Most of the tweets read exactly the same: “I am giving back to my community due to COVID-19. All Bitcoin sent to my address below will be sent back, doubled”, including a Bitcoin wallet address and the line “Only doing this for the next 30 minutes. Enjoy”
Most people saw these tweets and figured out it was likely the result of a hack, but potentially thousands of people actually deposited money in those accounts to the reported tune of over $120,000. How does this kind of thing happen? Cybersecurity expert Joseph Steinberg said it was a concerted effort that exploited a Twitter back door.
“It used a tool that Twitter had created for its administrators and used that to compromise many accounts.”
$120,000 to scammers is bad, but Steinberg said it could have been worse without even involving money.

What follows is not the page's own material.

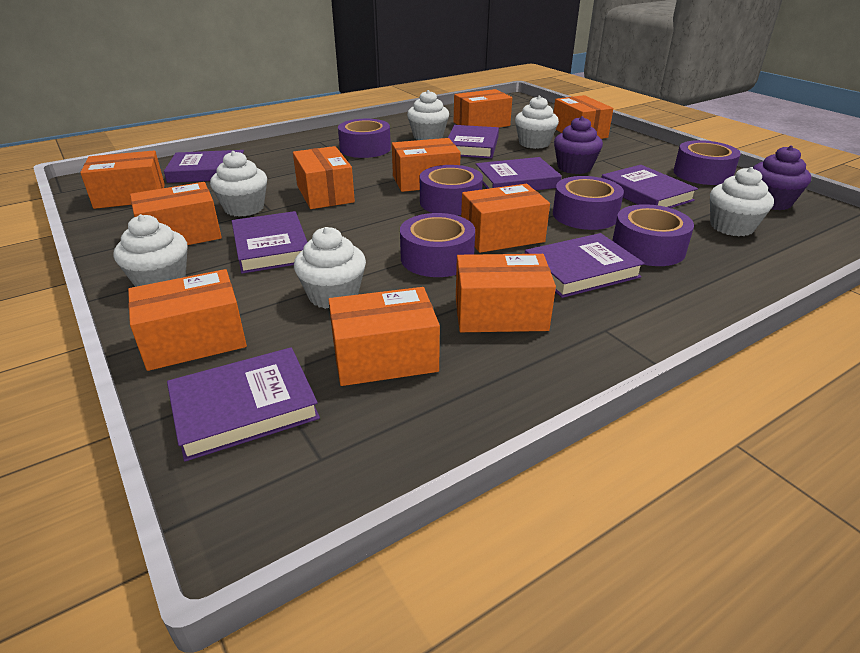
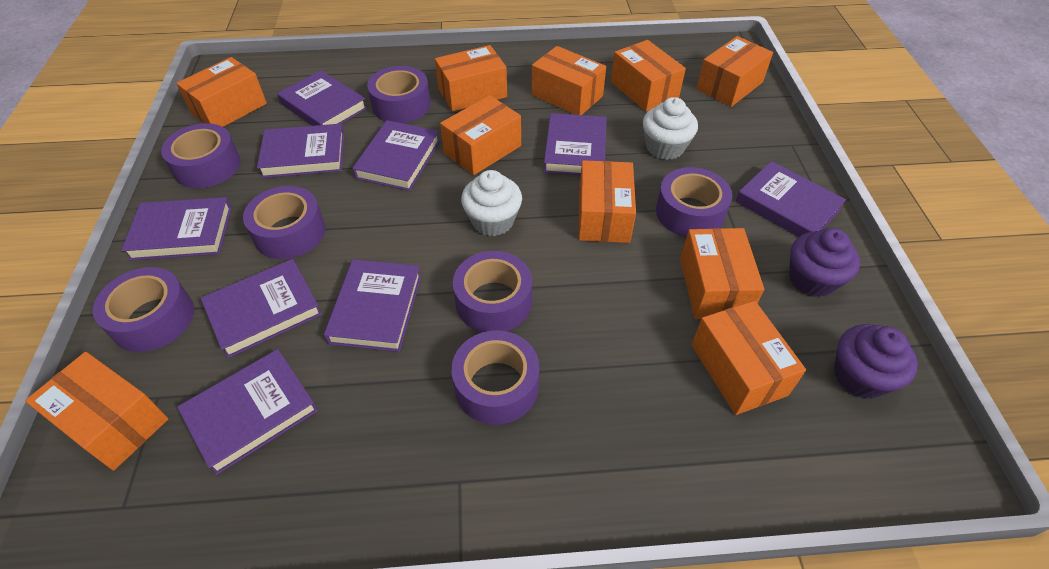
purple book: 7 -> 9
purple tape: 6 -> 7
white cupcake: 6 -> 2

“If this had occurred, for example, 3 hours before the election in November on Election Day and contained some, for example incoherent or controversial tweets from Joe Biden, that could have affected the results of the election,” he said. “I do think this could have been a lot worse. It’s a great blessing in disguise to a certain extent that Twitter is aware that it needs to address this problem before it was used in such a terrible fashion.”
Steinberg believes the administrative tool should not be in place and that Twitter employees should not have a tool that allows them to tweet from someone’s account.
“There are things that can be done by Twitter to prevent these problems. And not just Twitter, because this problem could affect other platforms,” Steinberg said. “Things need to be done and probably should be done ASAP. Otherwise, there’s no question this will be abused in the future.”
It is further proof that you should not blindly believe everything you see on social media. Even on verified accounts.